President Bush has authorized the admission of 50,000 Soviet emigres to the United States as refugees during the new fiscal year, which began Oct. 1.

Of that total, 40,000 are expected to be Soviet Jews. All of them will receive federal assistance covering transportation and initial resettlement costs.

By contrast, in the last fiscal year, 10,000 of the 50,000 “refugee slots” were not funded by the U.S. government. As a result, private Jewish groups had to provide complete funding for the transmigration of 8,000 Soviet Jews.

U.S. Jewish groups sought and obtained full funding for those costs during the 1991 fiscal year. But they did not seek an increase in the 50,000 Soviet refugee quota, so as not to divert to the United States emigres who might otherwise settle in Israel.

The Jewish groups also did not want to jeopardize the current level of refugee admissions from other countries by requesting an increase in the Soviet quota.

Overall, Bush increased from 125,000 to 131,000 the number of refugees who will be admitted worldwide this fiscal year. They are granted entry if they demonstrate a “well-founded fear of persecution.”

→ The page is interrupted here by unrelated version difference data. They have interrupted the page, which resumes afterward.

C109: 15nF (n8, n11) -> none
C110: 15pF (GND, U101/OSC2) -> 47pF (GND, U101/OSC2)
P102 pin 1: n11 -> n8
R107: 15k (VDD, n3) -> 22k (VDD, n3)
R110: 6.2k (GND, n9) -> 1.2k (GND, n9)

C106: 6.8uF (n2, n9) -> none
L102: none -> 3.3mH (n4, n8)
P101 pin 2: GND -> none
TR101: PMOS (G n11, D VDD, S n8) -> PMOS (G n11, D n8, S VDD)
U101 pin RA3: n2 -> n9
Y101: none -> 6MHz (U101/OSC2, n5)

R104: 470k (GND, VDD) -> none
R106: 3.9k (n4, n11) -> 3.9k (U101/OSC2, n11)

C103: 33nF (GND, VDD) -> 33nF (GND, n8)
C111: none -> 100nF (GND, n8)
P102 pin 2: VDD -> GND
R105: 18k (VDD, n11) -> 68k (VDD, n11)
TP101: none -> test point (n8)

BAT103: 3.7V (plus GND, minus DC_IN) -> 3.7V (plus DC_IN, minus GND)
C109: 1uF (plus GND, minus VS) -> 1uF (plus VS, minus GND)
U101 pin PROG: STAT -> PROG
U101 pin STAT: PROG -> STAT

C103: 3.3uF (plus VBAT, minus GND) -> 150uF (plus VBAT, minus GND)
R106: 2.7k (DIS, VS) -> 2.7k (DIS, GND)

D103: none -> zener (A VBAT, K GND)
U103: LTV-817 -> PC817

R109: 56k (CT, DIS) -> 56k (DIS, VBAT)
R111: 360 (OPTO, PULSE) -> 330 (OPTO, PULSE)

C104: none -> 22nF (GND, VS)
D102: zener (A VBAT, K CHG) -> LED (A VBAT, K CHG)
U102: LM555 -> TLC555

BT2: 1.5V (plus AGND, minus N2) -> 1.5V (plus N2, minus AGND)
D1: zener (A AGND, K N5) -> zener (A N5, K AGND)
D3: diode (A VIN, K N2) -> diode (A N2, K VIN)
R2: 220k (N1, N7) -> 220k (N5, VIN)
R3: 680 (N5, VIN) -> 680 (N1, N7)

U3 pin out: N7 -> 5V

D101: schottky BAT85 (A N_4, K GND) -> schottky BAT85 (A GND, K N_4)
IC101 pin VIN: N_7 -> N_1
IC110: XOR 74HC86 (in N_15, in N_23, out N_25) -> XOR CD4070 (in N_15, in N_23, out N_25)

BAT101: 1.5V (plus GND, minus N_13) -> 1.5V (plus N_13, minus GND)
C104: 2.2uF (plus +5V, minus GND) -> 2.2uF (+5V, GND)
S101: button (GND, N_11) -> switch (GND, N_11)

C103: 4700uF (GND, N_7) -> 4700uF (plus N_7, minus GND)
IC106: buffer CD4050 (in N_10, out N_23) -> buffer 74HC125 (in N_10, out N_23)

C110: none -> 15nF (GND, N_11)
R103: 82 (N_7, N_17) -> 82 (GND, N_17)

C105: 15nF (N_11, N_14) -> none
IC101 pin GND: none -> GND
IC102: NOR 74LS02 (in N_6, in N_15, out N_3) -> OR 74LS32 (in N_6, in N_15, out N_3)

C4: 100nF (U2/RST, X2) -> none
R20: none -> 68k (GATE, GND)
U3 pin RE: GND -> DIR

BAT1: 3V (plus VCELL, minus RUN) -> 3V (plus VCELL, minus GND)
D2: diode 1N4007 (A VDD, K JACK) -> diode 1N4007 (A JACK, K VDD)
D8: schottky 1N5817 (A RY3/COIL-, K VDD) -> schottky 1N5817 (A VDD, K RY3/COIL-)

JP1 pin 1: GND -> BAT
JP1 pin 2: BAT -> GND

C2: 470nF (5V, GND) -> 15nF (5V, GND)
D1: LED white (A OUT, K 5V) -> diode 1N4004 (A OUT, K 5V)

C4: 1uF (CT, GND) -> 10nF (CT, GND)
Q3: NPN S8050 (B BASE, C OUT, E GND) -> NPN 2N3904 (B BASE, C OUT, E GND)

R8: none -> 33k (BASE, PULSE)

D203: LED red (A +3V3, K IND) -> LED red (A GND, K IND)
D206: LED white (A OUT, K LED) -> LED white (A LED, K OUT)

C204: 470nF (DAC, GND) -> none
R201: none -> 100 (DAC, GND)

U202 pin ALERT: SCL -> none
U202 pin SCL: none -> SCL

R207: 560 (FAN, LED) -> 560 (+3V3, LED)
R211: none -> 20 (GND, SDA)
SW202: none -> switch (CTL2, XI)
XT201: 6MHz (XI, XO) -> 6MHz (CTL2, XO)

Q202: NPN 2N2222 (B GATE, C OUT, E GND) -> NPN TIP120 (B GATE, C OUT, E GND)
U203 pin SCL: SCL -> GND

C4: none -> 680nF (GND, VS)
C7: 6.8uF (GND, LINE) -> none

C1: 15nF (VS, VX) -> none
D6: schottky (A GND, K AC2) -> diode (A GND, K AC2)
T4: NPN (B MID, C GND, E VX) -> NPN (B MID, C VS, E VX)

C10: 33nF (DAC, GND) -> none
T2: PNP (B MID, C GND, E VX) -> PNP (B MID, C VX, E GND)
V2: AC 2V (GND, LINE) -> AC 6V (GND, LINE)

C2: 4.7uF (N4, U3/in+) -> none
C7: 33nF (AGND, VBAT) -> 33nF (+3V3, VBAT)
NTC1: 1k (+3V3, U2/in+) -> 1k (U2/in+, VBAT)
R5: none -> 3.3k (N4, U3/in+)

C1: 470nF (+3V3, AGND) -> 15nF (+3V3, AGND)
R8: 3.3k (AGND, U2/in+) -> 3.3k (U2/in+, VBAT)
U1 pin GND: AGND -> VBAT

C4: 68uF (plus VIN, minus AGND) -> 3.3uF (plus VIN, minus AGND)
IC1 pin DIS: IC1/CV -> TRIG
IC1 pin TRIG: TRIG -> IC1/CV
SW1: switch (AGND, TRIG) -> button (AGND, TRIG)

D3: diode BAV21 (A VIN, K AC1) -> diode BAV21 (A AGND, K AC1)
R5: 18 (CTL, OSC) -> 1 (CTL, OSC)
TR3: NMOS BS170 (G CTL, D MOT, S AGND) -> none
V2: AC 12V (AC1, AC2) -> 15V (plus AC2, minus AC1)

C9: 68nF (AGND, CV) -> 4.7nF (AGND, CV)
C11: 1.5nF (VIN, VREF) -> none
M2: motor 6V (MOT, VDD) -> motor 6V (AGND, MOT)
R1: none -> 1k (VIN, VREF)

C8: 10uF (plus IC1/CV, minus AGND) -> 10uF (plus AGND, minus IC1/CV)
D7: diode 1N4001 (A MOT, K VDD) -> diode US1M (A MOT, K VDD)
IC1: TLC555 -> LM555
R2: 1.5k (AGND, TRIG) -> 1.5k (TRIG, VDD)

Officials at the Hebrew Immigrant Aid Society, which helps Soviet Jews seeking entry to the United States, said the U.S. refugee processing system implemented in the Soviet Union this past year is working well in that about 95 percent of Soviet Jews seeking refugee status have been granted it so far in 1990.

But HIAS officials also note that hundreds of thousands of Soviet Jews would like to immigrate to the United States, but cannot for the foreseeable future because of the 50,000 ceiling.

20,000 ALREADY INTERVIEWED

Of the 40,000 Soviet Jews to enter the United States during the 1991 fiscal year, nearly 20,000 already have been interviewed by the Justice Department’s Immigration and Naturalization Service.

Priority is being given to those with immediate family in the United States, said Deborah Mark, special assistant to the executive director of HIAS, Karl Zukerman.

Soviet Jewish families already in the United States cannot expect aunts and uncles to be able to immigrate here for at least two to three years, Mark said.

But to facilitate the process, Soviet families here should pay in advance for their relatives’ airplane tickets, because there is a shortage of tickets available in rubles, the Soviet currency, Mark explained.

Another benefit to buying tickets here is that there is a 25 percent discount offered by airlines for tickets purchased in dollars.

By prepaying tickets, families also will not have to take out U.S. government loans to pay for transportation, which would theoretically free up U.S. refugee funds that could be spent on resettling them, Mark said.

Zukerman said HIAS is not seeking to open an office in the Soviet Union and will rely on contacts with U.S. immigration officials, staff visits and telephone hook-ups to Soviet Jews.